Architect of Western Australia

George Thomas Temple-Poole (born George Thomas Temple, 29 May 1856 – 27 February 1934) was a British architect and public servant, primarily known for his work in Western Australia from 1885.

As Superintendent of Public Works, and then Principal Architect, Western Australia, in a period of rapid urban development during the Australian gold boom, he made notable contributions to Australian architecture and town planning prior to federation. His designs for public space and buildings are often identified and preserved by local councils and heritage registers. He also held roles relating to town planning, commerce, the arts, and 'society' of Western Australia.

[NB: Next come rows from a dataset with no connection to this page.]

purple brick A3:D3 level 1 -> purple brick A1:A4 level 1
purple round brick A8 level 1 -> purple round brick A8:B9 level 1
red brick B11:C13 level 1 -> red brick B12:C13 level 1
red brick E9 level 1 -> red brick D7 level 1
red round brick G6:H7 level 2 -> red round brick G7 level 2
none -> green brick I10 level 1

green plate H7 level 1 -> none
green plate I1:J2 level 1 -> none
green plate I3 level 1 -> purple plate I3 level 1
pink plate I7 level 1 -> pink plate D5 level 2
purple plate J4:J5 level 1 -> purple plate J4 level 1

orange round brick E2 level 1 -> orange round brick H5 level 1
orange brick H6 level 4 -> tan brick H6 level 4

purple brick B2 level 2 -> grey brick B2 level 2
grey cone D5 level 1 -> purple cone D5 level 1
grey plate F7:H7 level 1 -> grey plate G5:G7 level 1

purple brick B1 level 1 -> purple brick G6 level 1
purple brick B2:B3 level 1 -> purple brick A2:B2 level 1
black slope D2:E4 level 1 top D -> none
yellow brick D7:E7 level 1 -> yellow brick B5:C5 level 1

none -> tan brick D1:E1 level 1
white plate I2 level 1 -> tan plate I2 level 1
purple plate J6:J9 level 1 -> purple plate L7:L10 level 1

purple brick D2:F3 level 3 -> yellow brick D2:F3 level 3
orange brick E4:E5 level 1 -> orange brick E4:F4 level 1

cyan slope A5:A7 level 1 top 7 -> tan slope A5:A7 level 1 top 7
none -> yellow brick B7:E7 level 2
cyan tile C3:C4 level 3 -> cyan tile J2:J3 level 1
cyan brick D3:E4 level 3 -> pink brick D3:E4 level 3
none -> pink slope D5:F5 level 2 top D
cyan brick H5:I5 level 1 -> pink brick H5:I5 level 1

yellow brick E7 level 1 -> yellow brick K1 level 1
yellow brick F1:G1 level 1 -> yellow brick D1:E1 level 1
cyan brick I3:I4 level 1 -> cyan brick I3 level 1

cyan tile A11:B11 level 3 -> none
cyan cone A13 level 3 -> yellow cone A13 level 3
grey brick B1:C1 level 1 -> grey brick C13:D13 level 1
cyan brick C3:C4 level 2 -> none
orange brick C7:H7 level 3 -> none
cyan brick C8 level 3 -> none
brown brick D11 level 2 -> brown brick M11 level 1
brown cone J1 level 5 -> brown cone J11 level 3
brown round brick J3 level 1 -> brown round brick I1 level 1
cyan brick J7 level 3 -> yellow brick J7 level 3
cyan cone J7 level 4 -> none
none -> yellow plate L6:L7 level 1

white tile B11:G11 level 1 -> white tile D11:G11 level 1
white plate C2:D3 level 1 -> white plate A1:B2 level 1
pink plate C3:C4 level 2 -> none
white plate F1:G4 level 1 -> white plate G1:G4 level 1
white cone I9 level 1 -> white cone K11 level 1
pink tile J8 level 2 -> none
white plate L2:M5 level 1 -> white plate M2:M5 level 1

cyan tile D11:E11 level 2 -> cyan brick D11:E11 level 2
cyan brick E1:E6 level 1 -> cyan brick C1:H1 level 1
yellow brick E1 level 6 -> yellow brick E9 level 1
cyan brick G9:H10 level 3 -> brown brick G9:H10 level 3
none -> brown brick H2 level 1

His founding and chairing of committees and institutions included; the Western Australian Institute of Architects (later merged to the Australian Institute of Architects), Perth Park (Kings Park Board), and the Wilgie Sketching Society.

==Early life and education==
George Temple-Poole was born in Rome, Papal States, to Louise Mary, née Poole, and John George Temple, a Lieutenant Colonel in the British Army. Poole's father died shortly after the family returned to England following the Crimean War. His mother remarried, altering his surname to Temple-Poole. He was educated at Winchester College in England. Articled in engineering and architecture (Note: At least one journal, The Architect, states that he was articled to his father, Josiah George Poole. His mother's maiden name was also Poole, Josiah was her cousin and husband (See ADB).) to a London engineering firm designing harbour works for the River Thames, he then practised in Ceylon for two years before being appointed to the Public Works Department in Western Australia.

==Works and life==
Poole (the surname he used in Perth) designed a 'series' of public buildings that were constructed in and around ports, towns and suburbs of Western Australia during the Federation Period c. 1890 – c. 1915. While his work was largely influenced by contemporary British movements, Poole contributed in the development of the Australian architectural response to environment and circumstances. He provided a unifying style to the public buildings as government established its presence throughout Western Australia. His buildings influenced residential and non-residential architecture in the state regional centres.

Poole was also an artist, painting in watercolours and oils and was the founder of the Wilgie Sketching Club (1889). He was a prominent Freemason, Anglican and member of the Weld Club, an important member of the Perth establishment.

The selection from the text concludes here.